Teagan Mansfield, #20 and freshman business major, said: “Being a student-athlete at the collegiate level is a huge step up from anything I have experienced. It takes all the time and effort I have to balance baseball with my school work.”
Noah Sharar, #4 and freshman biochemistry major, agreed. Sharar admitted, “The hardest thing I have had to learn is time management.”
George Clahane, #24 and freshman business major, is similarly taking the challenge of being a student athlete with a true eagerness for growth. He sees it as an opportunity to learn and to develop.
“UD has humbled me in the classroom and on the field,” Clahane commented. “I have so much more to learn.”
It was clear from interviewing these freshmen athletes that what gives them the strength to take on the responsibilities of being a student athlete is the people who surround them. Every player shared that their support system is their friends and especially family members. They are the keys to their success and sanity as UD athletes.

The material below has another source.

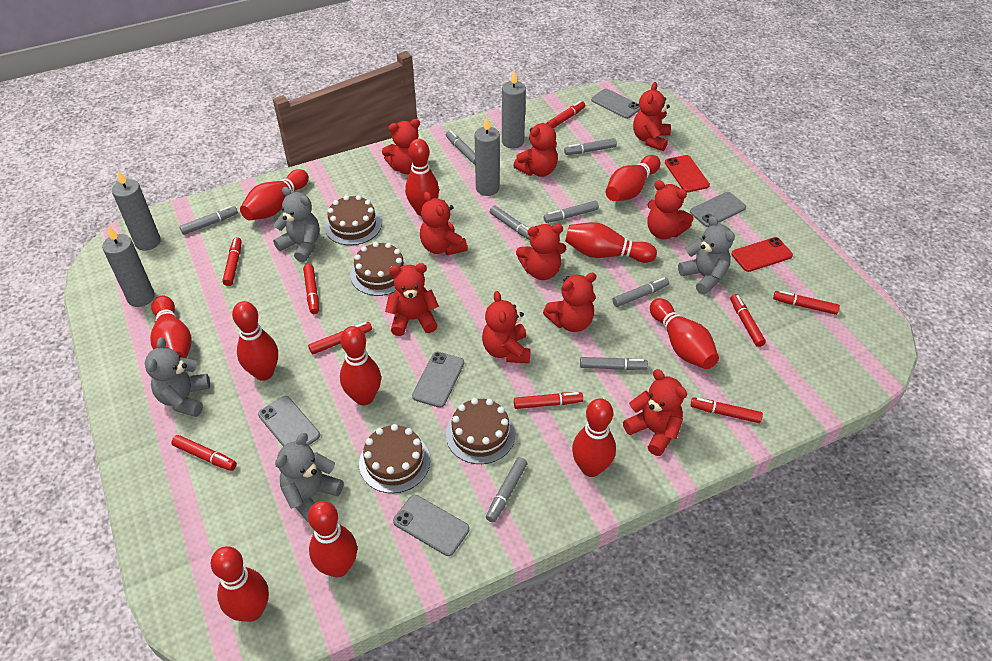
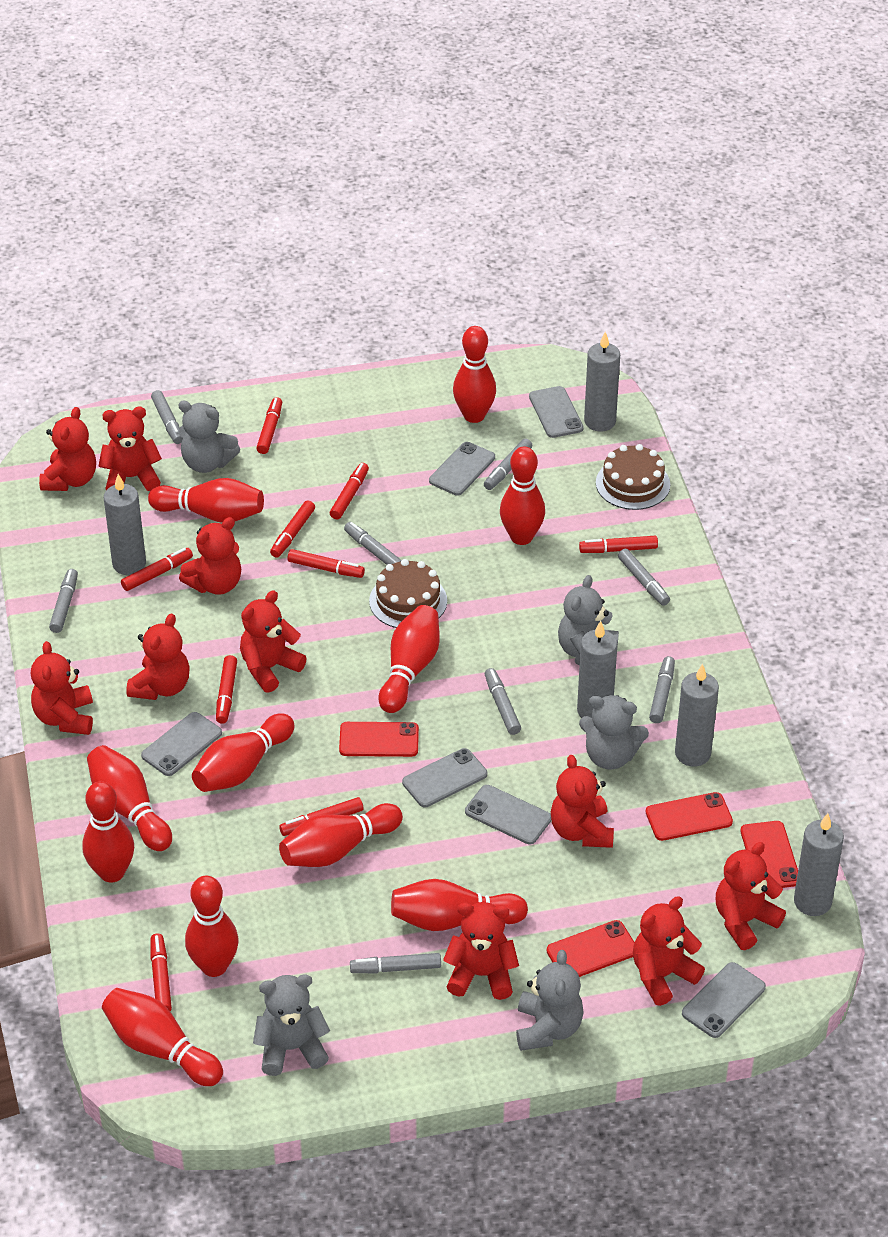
brown cake: 4 -> 2
grey candle: 4 -> 5
grey phone: 5 -> 6
grey teddy bear: 4 -> 5
red phone: 2 -> 4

“My family, friends and girlfriend have helped me throughout this journey,” Brett Castillo, #22 and a freshman business major, commented. “I wouldn’t be here without their love and support.”
As the freshmen face common challenges on the field and the demands of the classroom, the comradeship in the baseball community has been another pillar of support for these freshmen. Mansfield recognizes that it is this solidarity in facing the challenges that makes it a joy to confront.
Mansfield shared, “[M]y teammates support me because they are also experiencing the same lifestyle and it makes it fun when everyone is able to get through it together.”
“I have never been a part of such a close team,” Clahane said. “No matter the situation we are always there for each other.”
What drew these gentlemen to take on such a judicious juggling act? Between baseball, the business program and the obvious appeal of the beige buildings, the boys emphasized that there was something special about UD.
“I came to UD to continue my baseball career because I knew it was going to be a great opportunity for me,” Austin Birkhoff, #9 and a freshman business major, said. “I heard about what they were trying to accomplish here, and I wanted to be a part of it.”
Donnie Dycus, #14 and a business major, commented, “[a]s soon as I stepped on campus it just felt right.”
The freshmen baseball players are excited to stir up Crusader support this season. They want to build large crowds at games and get the community more involved.
Birkhoff said, “We want to turn UD baseball into something special, something people are excited to come [to] experience and watch.”
Dominic Gill, #25 and a freshman business major, shared that a major goal that the team wants to achieve. “Make the 2023 UD baseball season one the University will never forget,” Gill declared.
There is no doubt that they will accomplish this goal. Their dedication, gratitude for the people who support them and their desire to grow will take them far, both in their sport and in their studies. Their freshman season, and freshman year, will give these eager and dedicated young men a chance to show what they can accomplish.
In the words of Sharar, “Go Crusaders!”